- Odzew jest fenomenalny. Dostałem telefony z Warszawy, Wrocławia czy Polkowic. Podczas prezentacji butelkomatu obecny był również przewodniczący rady miasta Zakopane i burmistrz Miechowa. Otrzymałem mnóstwo zapytań z wielu miast z Polski - mówi WP Tech Wantuch.
W Niemczech, Norwegii i wielu innych krajach Europy automaty skupujące plastik to standard. Znajdziecie je w większości supermarketów. Ich sposób działania jest bardzo prosty. Podajemy butelkę, one analizują jej rozmiary i masę, a następnie wypłacają nam pieniądze. Podobnie działają takie urządzenia w Polsce. Ale automat jest pierwszym, który płaci gotówką.
Skromne początki.
- Początkowo butelki były zbierane w sklepach w Krakowie i w Myślenicach - tłumaczy Wantuch - Klienci oddawali je do osób za ladą, a one dawały im po 10 groszy. Płaciłem za to z własnej kieszeni, z diety radnego. Później uznałem, że jednak trzeba zrobić coś więcej.
- Przygotowałem uchwałę do rady miasta Krakowa, żeby skupić milion butelek. Potem zgłosiła się do mnie firma, która zadeklarowała pomoc. Postawi taki butelkomat, a ja przekażę 1000 zł na wkład. W ten sposób skupimy mniej więcej 15 tysięcy butelek. A właściwie trochę mniej, bo czasem maszyna wydaje 20 groszy - kontynuuje radny.

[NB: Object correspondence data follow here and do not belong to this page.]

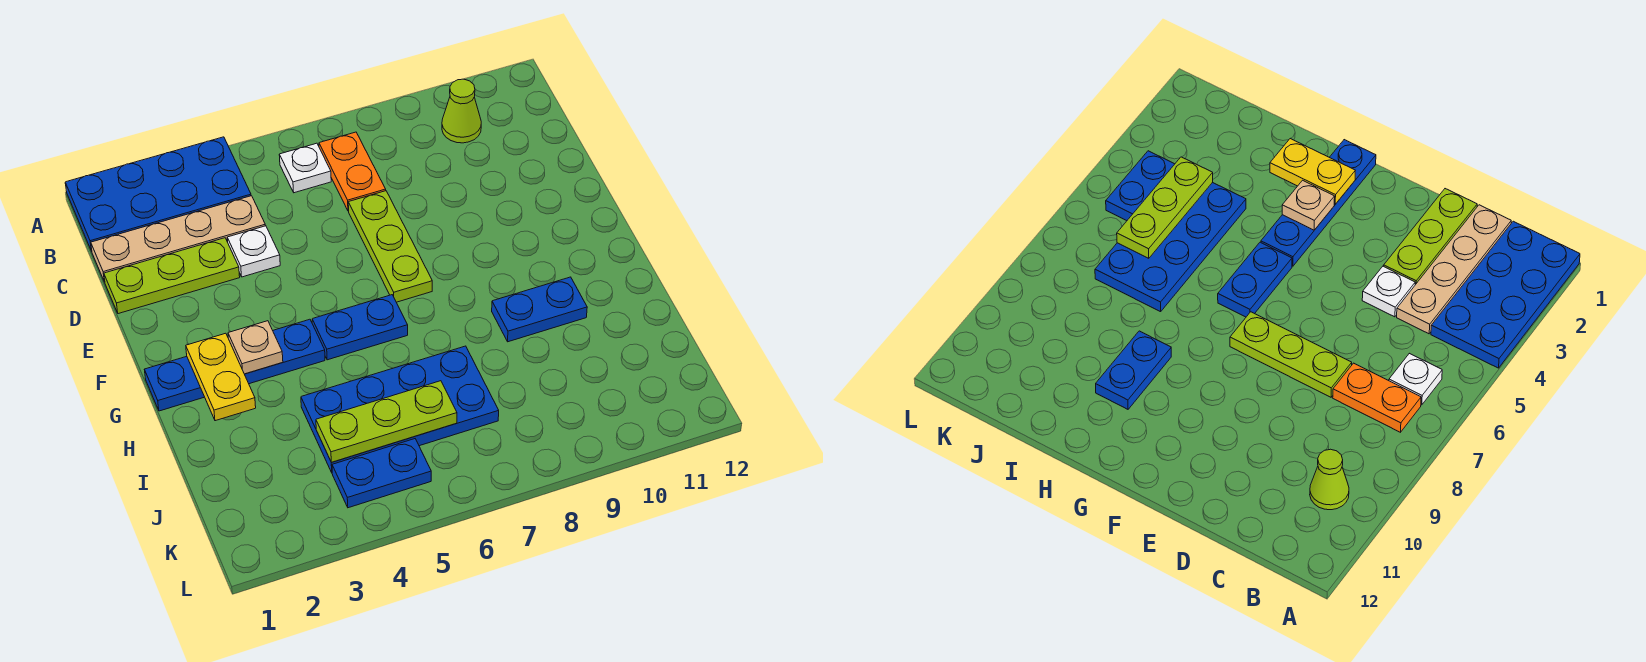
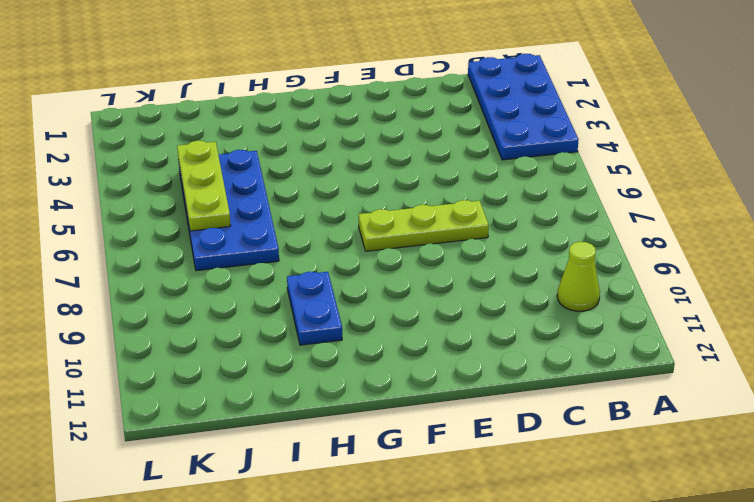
none -> white plate B6 level 1
none -> orange plate B7:C7 level 1
none -> tan plate C1:C4 level 1

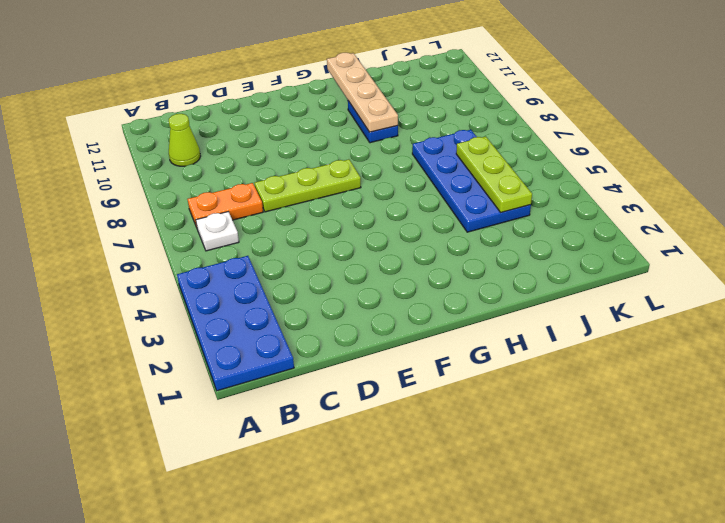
tan plate H9:H12 level 2 -> tan plate C1:C4 level 1
none -> lime plate D1:D3 level 1
none -> white plate D4 level 1
none -> blue plate G1:G4 level 1

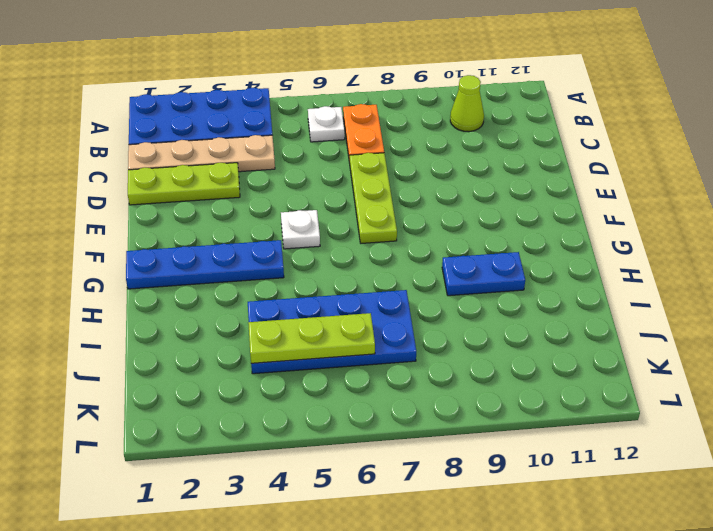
white plate F5 level 1 -> white plate D4 level 1
none -> blue plate G5:G6 level 1
none -> blue plate K4:K5 level 1
none -> yellow plate G2:H2 level 2

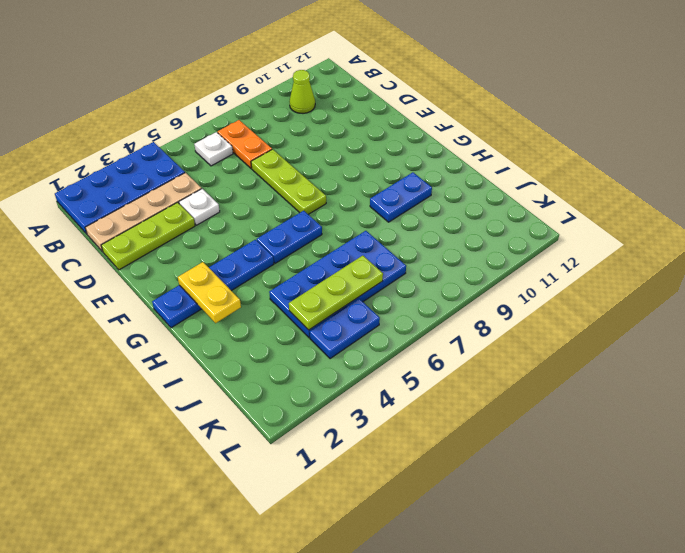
none -> tan plate G3 level 2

Ta pierwsza "transza" butelek zostanie sfinansowana z kieszeni radnego. Jednak pozostała część będzie skupiona z funduszu promocji miasta Krakowa. Projekt jest bardzo wysoko oceniany. Wantuch traktuje go jako pilotaż i pokaz tego, że taki projekt ma w Polsce szanse powodzenia. Kluczowe jest stanowisko rządu oraz sejmu, które mogą wprowadzić ustawę o kaucji.
Potrzebne kolejne działania
Łukasz Wantuch uważa, że takie działanie ma sens tylko z ustawą, a przykład, że pomysł ze skupem butelek się sprawdza, dały już Dania, Francja, Norwegia i Chorwacja.

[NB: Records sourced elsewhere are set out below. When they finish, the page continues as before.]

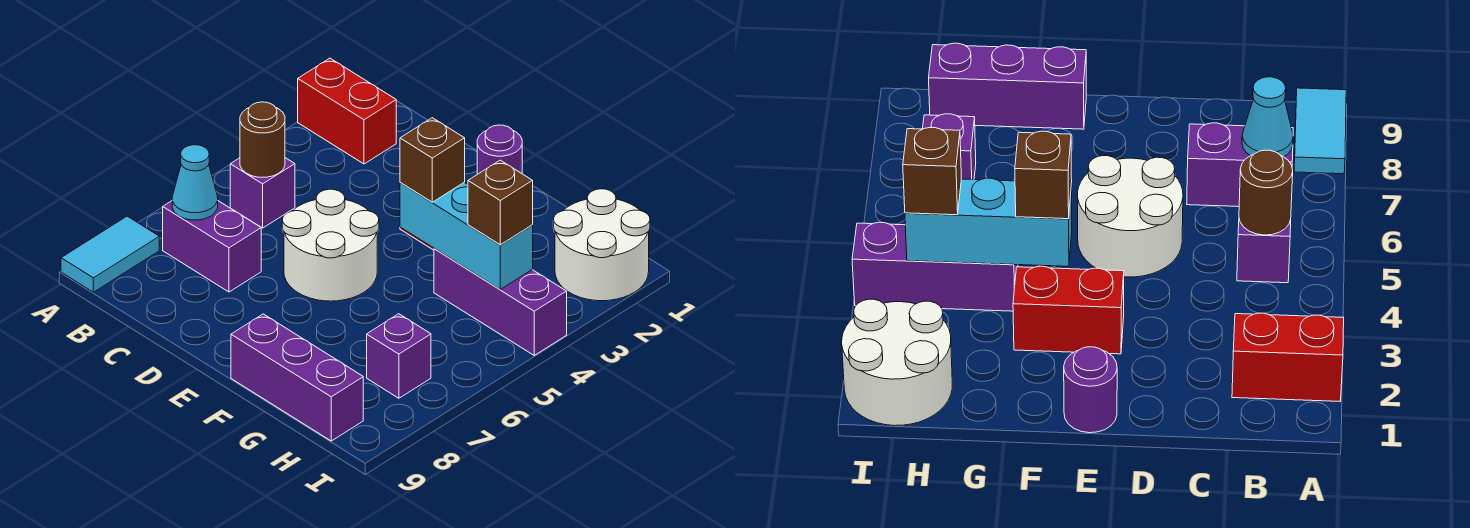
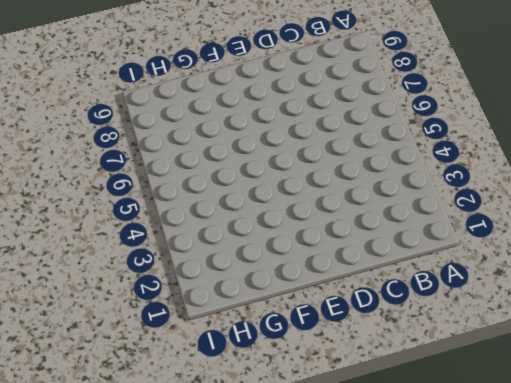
none -> red brick A2:B2 level 1
none -> cyan tile A8:A9 level 1
none -> purple brick B5 level 1

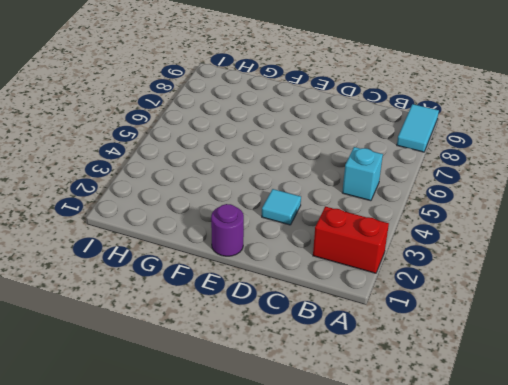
cyan brick B5 level 1 -> purple brick B5 level 1
cyan tile D3 level 1 -> none
none -> purple brick B7:C7 level 1
none -> white round brick D5:E6 level 1
none -> red brick E3:F3 level 1

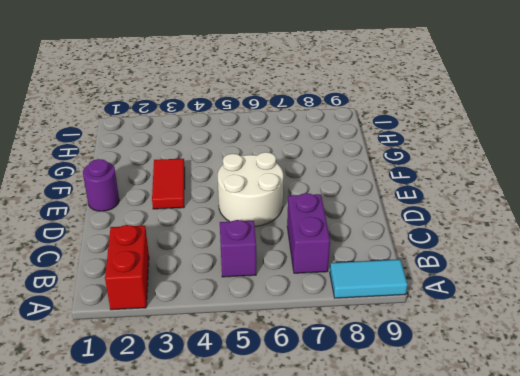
red tile E3:F3 level 1 -> red brick E3:F3 level 1
none -> purple brick F9:H9 level 1
none -> purple brick G4:I4 level 1
none -> white round brick H1:I2 level 1

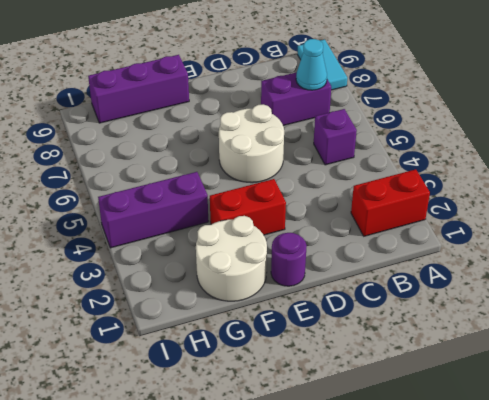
white round brick F1:G2 level 1 -> white round brick H1:I2 level 1
none -> purple brick H7 level 1
none -> brown round brick B5 level 2
none -> cyan brick F4:H4 level 2

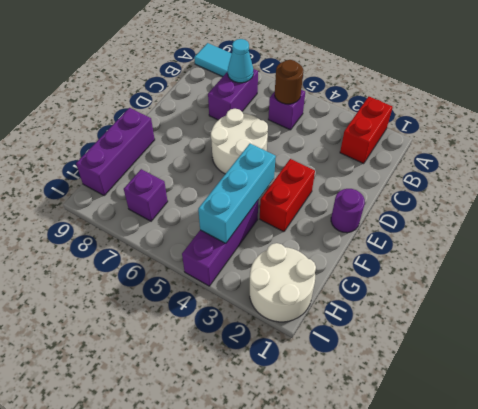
none -> brown brick F4 level 3
none -> brown brick H4 level 3

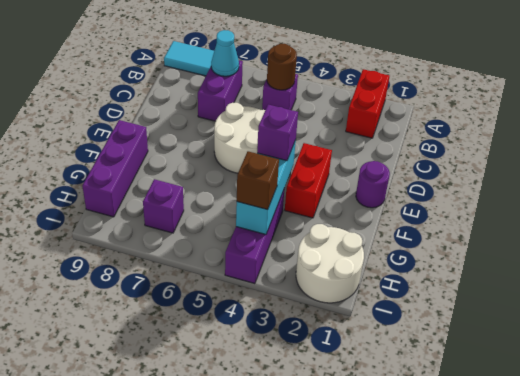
purple brick F4 level 3 -> brown brick F4 level 3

- Pokazujemy ludziom, że pusta butelka to też towar, który nie powinien trafić do pieca czy na tereny zielone. Aspekt psychologiczny jest bardzo ważny - podanie wymiernej ceny zmienia podejście. Nawet jeśli ktoś wyrzuci taką butelkę, to inna osoba ją podniesie i odda. W Berlinie nie widziałem żadnej plastikowej butelki na ulicy. Nawet warta 10 groszy staje się niewarta tego, by wyrzucić ją do kosza. W twoim interesie jest odzyskanie kaucji - zaznacza radny.
W Norwegii 97 proc. butelek poddawanych jest recyklingowi. W Polsce tylko 30. Jak widać różnica jest ogromna. A kaucja to najlepszy i paradoksalnie najtańszy sposób, bo dzięki niemu obniżamy koszty transportu. Mamy pewny, czysty produkt, którego nie musimy dodatkowo segregować.
- Mam zgłoszenie z innej firmy, która jest chętna na postawienie takiego butelkomatu. Tym razem na zewnątrz, bo pierwszy jest w budynku - konkluduje Wantuch.